A história da fundação da cidade do Rio de Janeiro está longe de ser um mar de rosas. Até a estátua do Cristo Redentor sabe que os portugueses passaram um sufoco dos diabos para conquistar essas terras da Guanabara. Primeiro foram os franceses, que tentaram fundar por aqui a colônia da França Antártica. Depois de muita quizumba, a turma do Villegaignon foi expulsa pelos homens do governador-geral Mem de Sá.

Resolvida a questão? Nem pensar. Os franceses pularam fora, mas os portugueses tiveram que enfrentar a heróica resistência dos índios tupinambás, senhores da Guanabara. Foi para combater a Confederação dos Tamoios ( expressão que significa “os mais velhos”), esse episódio magnífico e pouco mencionado da nossa história, que Estácio de Sá, sobrinho do governador-geral, estabeleceu um arraial no sopé do Pão de Açúcar, no dia 1 de março de 1565. Esse episódio marca a fundação do núcleo original da cidade do Rio de Janeiro, que comemora hoje, portanto, 447 anos.
Eu sou daqui, vivo e amo a minha cidade, mas confesso: nessa história toda eu prefiro, mil vezes, os tupinambás. Guerreiros incontestes, bravos canoeiros, entrincheirados nas paliçadas de Uruçumirim ( o atual Morro da Glória) , os índios resistiram, infernizaram a vida dos devotos de São Sebastião, foram escravizados, combateram até o final de suas forças e foram relegados ao subterrâneo da história oficial, que prefere louvar Araribóia, o temiminó que converteu-se ao catolicismo, aderiu aos portugueses, virou cavaleiro da Ordem de Cristo e recebeu, por ter lutado ao lado dos europeus contra os tamoios, a sesmaria do Morro de São Lourenço, origem da cidade de Niterói. O índio embranquecido e convertido, enfim.
A Confederação dos Tamoios deve receber o mesmo tratamento que o Quilombo dos Palmares recebe como um movimento maior de rebeldia da História do Brasil. Quem quiser que comemore hoje – amanhã e todos os anos – o aniversário da cidade, mas que não se perca a dimensão da importância dos tupinambás como os valentes habitantes da Guanabara que morreram lutando pela terra.
Sei, e isso parece paradoxal, que a fundação da cidade marca o início da derrocada da rebelião dos índios. Estou convicto, porém, que é como os guerreiros tupinambás que temos que resistir aos desmandos dos que atentam, cotidianamente, contra nossa aldeia. Quem quiser que pule de alegria e grite “Salve Estácio de Sá”, “viva São Sebastião”, “longa vida ao Rio de Janeiro”; que me desculpem, porém, o herói português e o santo padroeiro : nós, cariocas, precisamos da valentia e do amor ao chão dos mais velhos para nos salvar.O axé dos guerreiros tamoios vive no arraial entre o Pão de Açúcar e o Cara de Cão, venta na memória  do Morro do Castelo, na Misericórdia, nas Praia de Santa Luzia, de Ramos, de Inhaúma, Flamengo, Botafogo, e Urca. Passeia na Paquetá da Imbuca, da Praia Grossa, do Catimbau, Pintor Castagneto, de Moema e Iracema, da Moreninha, do Lameirão, de São Roque, da Guarda, dos Frades e das Gaivotas. O canto dos tamoios ressoa nas umbandas velhas, onde o caboclo Tupinambá reina bonito como bugre que não se doma.

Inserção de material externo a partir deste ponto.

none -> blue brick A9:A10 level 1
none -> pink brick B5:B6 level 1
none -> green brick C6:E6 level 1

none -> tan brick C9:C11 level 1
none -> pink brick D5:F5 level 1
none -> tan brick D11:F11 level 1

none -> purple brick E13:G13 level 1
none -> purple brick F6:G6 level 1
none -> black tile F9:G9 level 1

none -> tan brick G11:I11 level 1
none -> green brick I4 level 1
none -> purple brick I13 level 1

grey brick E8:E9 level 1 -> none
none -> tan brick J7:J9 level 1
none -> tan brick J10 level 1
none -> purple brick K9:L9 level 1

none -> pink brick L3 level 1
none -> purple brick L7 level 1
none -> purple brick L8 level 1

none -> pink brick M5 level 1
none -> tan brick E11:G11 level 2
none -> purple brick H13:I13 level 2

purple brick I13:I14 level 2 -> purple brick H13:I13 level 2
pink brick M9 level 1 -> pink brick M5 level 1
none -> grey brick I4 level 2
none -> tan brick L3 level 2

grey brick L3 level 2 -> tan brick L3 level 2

Que as flechas sejam tiradas, hoje, amanhã e sempre, do peito do padroeiro e devidamente entregues aos índios guerreiros de Uruçumirim – os que batizaram de poesias valentes a Guanabara – “o seio de onde brota o mar”.

abraços

4 Replies to “OS MAIS VELHOS DO RIO”

  1. Okê bamba é o clima, professor ! Parabéns a todos nós que vivemos e amamos esse chão.

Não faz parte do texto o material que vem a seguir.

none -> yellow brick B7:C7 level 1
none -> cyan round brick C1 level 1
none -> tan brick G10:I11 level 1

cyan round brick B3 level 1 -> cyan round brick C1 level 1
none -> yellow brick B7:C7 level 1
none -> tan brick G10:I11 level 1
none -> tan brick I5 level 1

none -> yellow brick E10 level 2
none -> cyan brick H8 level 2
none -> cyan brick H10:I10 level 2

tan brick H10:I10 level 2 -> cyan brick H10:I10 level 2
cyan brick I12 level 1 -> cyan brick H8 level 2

    Agora o nosso bravo temiminó …Por isso que o Império veio dizendo:

    Araribóia loteou niteroi / e fez do indio sei office boy

    Um abração

  2. Excelente!
    só esperava mais do índio da minha terrinha!
    e com todo respeito aos índios daqui, não tem como deixar de lembrar das suas aulas a respeito dos valentes goitacases.
    abração!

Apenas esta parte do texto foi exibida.